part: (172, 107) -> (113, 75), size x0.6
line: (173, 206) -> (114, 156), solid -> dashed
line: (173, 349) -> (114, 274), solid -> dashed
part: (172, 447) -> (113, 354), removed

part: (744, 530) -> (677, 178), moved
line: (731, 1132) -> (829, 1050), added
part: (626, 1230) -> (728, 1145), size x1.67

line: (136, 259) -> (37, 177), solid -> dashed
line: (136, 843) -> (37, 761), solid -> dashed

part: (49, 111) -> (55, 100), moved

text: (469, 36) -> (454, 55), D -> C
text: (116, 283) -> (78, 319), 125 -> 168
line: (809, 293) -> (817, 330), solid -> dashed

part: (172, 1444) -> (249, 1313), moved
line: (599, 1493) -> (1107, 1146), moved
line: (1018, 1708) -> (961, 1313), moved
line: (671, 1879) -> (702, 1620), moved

______

Produce an exact copy of each line from the one holding "text: (469, 36) -> (454, 55), D -> C" through the last line of the records, both included, and nothing more.

text: (469, 36) -> (454, 55), D -> C
text: (116, 283) -> (78, 319), 125 -> 168
line: (809, 293) -> (817, 330), solid -> dashed

part: (172, 1444) -> (249, 1313), moved
line: (599, 1493) -> (1107, 1146), moved
line: (1018, 1708) -> (961, 1313), moved
line: (671, 1879) -> (702, 1620), moved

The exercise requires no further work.